Monitoring nodes and switches

Procedure to monitor nodes and switches from the Overview dashboard page.

Procedure

  1. In the IBM Storage Fusion HCI System user interface, go to Infrastructure > Overview.
    The Overview dashboard page is displayed. For details about the overview page, see Monitoring hardware from IBM Storage Fusion HCI System user interface.
  2. Go through the Resource summary section to monitor the health of the nodes and switches.
  3. Hover over a graphical view of the hardware to identify units in the rack. For node, it shows the name of the hardware, the health status, the type of node, and the rack unit. For switch, it shows the name of the hardware, the health status, the type of switch, and the rack unit.
  4. If one or more nodes or switches are in an error, degraded, or disabled state, take appropriate action on the hardware component.
    In the rack picture, the color of the node or switch indicates the health and status.
    Option Description
    Node or switch in Green color It indicates that the status is healthy or normal, and no action is required.
    Node in Red or Yellow color It indicates that the component failed and is in a critical state. Do the following steps to resolve the issue:
    1. Click the component that is in red color.

      A slide out window is displayed with the Hardware status, type, firmware, S/N, rack, and rack unit details.

    2. Go through the details in the slide out window. If you want more information about the node, click View full details.

      It opens Nodes page that includes the front and rear graphical views, recent events, and other details of the node and its internal components.

    3. Select Front in the Components section to see front view of the node and hover over a graphical view to check internal components and their status.

      To debug further, click the internal component that is in red color. It opens a new slide out pane for drives with more details such as slot, type, status, total capacity (GB), and serial number.

    4. Select Back in the Components section to see back view of the node and hover over a graphical view to check internal components and their status.

      To debug further, click the internal component that is in red color. It opens a new slide out pane for adapters with more details such as slot, port, type, speed, status, network address, adapter, bond, and connected to.

    5. Click View table to check all internal components and their status in the table format.

      It opens Components table page that includes Storage Drives, OS Drives, Ports, CPUs, and DIMMs in five tab pages. For more information about node details, see Node details.

    6. Go through the Recent events section to understand the error.
      Note: The recent events pane includes details of the last five events that occurred for the node.
    7. Click View all to go to the events page and view all recent events on the hardware component.

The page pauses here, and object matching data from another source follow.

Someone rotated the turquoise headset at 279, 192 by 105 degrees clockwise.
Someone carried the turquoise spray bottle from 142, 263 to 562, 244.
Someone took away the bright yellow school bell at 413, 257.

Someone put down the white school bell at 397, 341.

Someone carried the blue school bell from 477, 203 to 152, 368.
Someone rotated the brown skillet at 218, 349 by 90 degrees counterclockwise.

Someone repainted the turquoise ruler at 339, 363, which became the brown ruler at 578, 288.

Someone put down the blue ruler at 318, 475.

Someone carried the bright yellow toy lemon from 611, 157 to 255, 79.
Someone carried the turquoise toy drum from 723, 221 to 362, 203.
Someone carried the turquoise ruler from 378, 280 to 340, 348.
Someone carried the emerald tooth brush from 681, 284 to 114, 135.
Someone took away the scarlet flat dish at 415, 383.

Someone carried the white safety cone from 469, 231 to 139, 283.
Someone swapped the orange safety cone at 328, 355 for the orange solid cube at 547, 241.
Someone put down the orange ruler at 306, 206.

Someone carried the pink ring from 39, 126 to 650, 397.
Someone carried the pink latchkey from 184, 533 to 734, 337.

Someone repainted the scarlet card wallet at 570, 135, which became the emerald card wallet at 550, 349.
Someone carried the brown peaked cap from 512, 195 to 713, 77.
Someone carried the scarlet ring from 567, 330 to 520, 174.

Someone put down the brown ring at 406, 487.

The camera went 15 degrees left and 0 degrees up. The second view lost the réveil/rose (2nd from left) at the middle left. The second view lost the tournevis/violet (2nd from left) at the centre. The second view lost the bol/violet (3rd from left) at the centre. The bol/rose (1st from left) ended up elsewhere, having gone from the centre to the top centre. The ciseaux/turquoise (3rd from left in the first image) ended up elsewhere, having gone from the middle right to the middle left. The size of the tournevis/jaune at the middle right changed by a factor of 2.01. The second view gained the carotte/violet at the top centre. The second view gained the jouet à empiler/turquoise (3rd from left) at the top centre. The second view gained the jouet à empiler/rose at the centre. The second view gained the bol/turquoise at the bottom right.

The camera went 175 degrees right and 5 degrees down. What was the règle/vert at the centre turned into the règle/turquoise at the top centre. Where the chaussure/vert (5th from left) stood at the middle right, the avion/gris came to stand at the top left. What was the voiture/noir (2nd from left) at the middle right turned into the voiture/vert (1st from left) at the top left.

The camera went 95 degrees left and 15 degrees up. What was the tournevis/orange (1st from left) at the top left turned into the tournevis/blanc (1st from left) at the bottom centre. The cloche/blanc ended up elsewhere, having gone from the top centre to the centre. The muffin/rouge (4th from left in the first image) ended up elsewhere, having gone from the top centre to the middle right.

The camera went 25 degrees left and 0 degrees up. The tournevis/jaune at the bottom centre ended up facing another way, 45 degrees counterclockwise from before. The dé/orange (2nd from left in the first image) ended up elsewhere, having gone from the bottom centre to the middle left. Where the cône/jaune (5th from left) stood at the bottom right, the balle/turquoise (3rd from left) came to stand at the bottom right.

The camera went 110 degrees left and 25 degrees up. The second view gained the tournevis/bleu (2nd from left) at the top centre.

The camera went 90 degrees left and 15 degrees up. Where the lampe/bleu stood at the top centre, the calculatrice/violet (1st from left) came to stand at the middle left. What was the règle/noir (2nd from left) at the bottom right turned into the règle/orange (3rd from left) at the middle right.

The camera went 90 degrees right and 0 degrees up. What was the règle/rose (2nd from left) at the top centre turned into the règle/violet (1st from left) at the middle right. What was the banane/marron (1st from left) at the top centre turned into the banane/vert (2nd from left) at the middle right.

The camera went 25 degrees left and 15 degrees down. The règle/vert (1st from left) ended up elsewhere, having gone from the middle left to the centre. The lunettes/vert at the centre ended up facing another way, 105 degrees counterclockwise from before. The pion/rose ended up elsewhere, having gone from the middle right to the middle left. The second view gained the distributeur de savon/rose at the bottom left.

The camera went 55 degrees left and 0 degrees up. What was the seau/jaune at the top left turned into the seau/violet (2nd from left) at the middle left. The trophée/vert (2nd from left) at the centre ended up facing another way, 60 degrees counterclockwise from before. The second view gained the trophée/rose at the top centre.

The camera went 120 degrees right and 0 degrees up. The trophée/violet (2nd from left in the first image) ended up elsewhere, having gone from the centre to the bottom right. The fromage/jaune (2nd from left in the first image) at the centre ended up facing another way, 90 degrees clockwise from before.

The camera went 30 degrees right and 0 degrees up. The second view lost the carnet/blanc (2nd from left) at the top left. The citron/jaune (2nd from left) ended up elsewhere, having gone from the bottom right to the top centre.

      The BMYxxx code and the error message inform you about the error and possible corrective actions.

    8. Go through the Details section to get more details of the node such as type, model, S/N, IPv6 address, rack, rack unit, firmware, architecture, CPU cores, frequency, memory, energy consumption, and temperature.
    9. To diagnose and take corrective action, try the following options:
    Switch in Red or Yellow color It indicates that the component failed and is in critical state. Do the following steps to resolve the issue:
    1. Click the component that is in red color.

      The slide out pane is displayed with the Hardware status, type, firmware, s/n, rack, and rack unit.

    2. Go through the details in the slide out pane. If you want more information about the switch, click View full details. Alternatively, go to the Network page > Switches tab and click the switch name link.

      It opens Network page that includes the graphical view, recent events, and other details of the switch and its internal components.

    3. Hover over a graphical view of the switch to check its internal components and status. To debug further, click the internal component that is in red color. It opens a new slide out pane for ports with more details such as port, speed, and status.
    4. Click View table to check all internal components and its status in the table format.

      It opens Components table page that includes Ports, Fans, and Power supply in three tab pages. For network details, see Viewing network details.

    5. Go through the Recent events section to understand the error.
    6. Click View all to go to the events page and view all recent events on the hardware component.

      The BMYxxx code and the error message informs you about the error.

    7. Go through the Details section to get more details of the switch such as type, model, IBM S/N, manufacture S/N, rack unit, rack, and firmware.
    8. To diagnose and take corrective action, try the following options:
    Node in Gray color It indicates that the hardware is in a disabled or powered off state.

    To power on or power off the hardware, see Node power operations section in Administering nodes and racks.

    Node in color blue with diagonal stripes It indicates that an action is in progress on the hardware, such as power on, power down, or a firmware upgrade.
    To know more about the actions on a node hardware, see the following links:
    Switch in color blue with diagonal stripes It indicates that a firmware upgrade is in progress. See Upgrading switch firmware.
    Note: The color gray does not exist for network switches as failed, degraded, or normal are the available states.
  5. After all the errors and failures are fixed, go to the Overview dashboard page and check the health status of problematic nodes and switches.